The commission’s chairperson Florence Jaoko further called on President Mwai Kibaki and Prime Minister Raila Odinga to exercise leadership by appealing to Kenya’s lawmakers to make amendments to the Finance Bill to enable MPs pay taxes.

“The Cabinet of 40 Ministers and 52 assistant ministers should lead from the front by agreeing to pay taxes,” Ms Jaoko said.

She pointed out that the Bill would ensure that every Kenyan pays taxes regardless of position or level of education.

She was speaking during a press conference where she also urged President Kibaki not to assent to the Kenya Communications (Amendment) Bill in its current form due to its apparent onslaught on media freedom.

She went ahead and decried the act of brutality on journalists on Monday as they held peaceful demonstrations in Nairobi to protest at the passage of the law, popularly known as the ICT Bill.

She stated that the arbitrary arrest of journalists and members of the civil society for simply expressing their dissatisfaction with the State should not be an excuse by the government to clamp down on them.
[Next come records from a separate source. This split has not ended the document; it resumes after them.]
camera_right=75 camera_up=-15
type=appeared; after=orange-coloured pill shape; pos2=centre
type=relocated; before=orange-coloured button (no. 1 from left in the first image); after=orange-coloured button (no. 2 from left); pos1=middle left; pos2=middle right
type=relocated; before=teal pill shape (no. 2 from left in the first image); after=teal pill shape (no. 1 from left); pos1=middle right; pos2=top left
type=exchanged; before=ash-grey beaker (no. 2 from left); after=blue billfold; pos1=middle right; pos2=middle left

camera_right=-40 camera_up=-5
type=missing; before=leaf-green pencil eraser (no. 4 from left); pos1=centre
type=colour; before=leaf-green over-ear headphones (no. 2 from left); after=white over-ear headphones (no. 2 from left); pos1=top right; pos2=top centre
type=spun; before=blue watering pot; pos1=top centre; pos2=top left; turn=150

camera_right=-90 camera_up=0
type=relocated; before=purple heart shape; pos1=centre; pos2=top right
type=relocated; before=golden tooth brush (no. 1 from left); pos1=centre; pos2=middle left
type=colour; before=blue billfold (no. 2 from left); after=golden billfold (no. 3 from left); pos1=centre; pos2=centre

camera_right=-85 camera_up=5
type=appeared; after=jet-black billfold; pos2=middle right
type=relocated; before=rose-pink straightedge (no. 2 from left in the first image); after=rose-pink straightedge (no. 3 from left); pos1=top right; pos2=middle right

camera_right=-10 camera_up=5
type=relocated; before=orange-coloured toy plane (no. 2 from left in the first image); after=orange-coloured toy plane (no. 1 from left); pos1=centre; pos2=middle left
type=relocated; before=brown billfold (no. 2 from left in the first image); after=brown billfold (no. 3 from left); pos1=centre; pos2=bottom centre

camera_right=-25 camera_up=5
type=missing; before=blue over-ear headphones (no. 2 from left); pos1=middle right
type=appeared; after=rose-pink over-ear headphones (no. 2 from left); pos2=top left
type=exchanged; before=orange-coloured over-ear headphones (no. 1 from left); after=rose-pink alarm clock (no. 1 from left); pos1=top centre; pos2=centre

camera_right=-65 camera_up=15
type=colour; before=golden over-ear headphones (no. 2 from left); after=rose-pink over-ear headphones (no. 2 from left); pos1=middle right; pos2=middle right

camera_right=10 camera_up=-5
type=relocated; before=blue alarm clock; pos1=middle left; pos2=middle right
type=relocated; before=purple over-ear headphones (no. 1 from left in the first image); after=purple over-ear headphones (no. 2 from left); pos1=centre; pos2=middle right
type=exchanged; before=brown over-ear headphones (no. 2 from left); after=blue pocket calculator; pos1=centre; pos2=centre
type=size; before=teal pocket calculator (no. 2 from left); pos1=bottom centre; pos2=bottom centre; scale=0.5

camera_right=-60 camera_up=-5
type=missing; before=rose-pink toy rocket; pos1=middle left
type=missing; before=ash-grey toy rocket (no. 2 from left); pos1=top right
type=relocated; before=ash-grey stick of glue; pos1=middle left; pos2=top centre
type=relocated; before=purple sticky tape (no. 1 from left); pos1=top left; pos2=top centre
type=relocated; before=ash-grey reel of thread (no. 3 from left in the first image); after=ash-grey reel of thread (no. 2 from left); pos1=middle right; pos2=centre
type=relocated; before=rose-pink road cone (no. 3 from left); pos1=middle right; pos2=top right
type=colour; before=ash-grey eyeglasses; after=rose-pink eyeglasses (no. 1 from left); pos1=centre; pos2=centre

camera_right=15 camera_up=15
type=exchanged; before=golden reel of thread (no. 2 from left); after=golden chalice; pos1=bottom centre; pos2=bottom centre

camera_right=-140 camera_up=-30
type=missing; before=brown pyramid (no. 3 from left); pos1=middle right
“The commission takes exception to the high-handed and dictatorial manner in which the police have been dispersing peaceful demonstrators as they exercise their fundamental rights to assemble and petition government,” she said.

She alluded to the fact that ordinary members of the public had expressed fears regarding the Bill and stated that it should be reason enough for members of the grand coalition to open up and agree to further consultations.

“What message is the government through the arbitrary arrests sending to the media industry and consumers of information and others interested in investing in the sector?” she asked.

She acknowledged the need for comprehensive legislation on each specific aspects of the media sector and harmonisation of the same due to challenges brought by technological advancement.

In terms of the human rights implications in the Kenya Communications (Amendment) Bill 2008, the KNCHR chairperson reiterated that the proposals for regulation would have a great impact on the freedom of expression, opinion, information, privacy, security as well as the freedom of the press.

She further called on the Media Council of Kenya to take measures meant to regulate the industry and foster responsible journalism.

“This is not to say that the media should not be held responsible for its actions that are against public interest.  They should also listen to Kenyans who feel aggrieved by the media.  The Media Council of Kenya should be bold enough to take action against irresponsible journalism,” she said.

She called on the President to reject the Bill and send it back to Parliament for necessary amendment.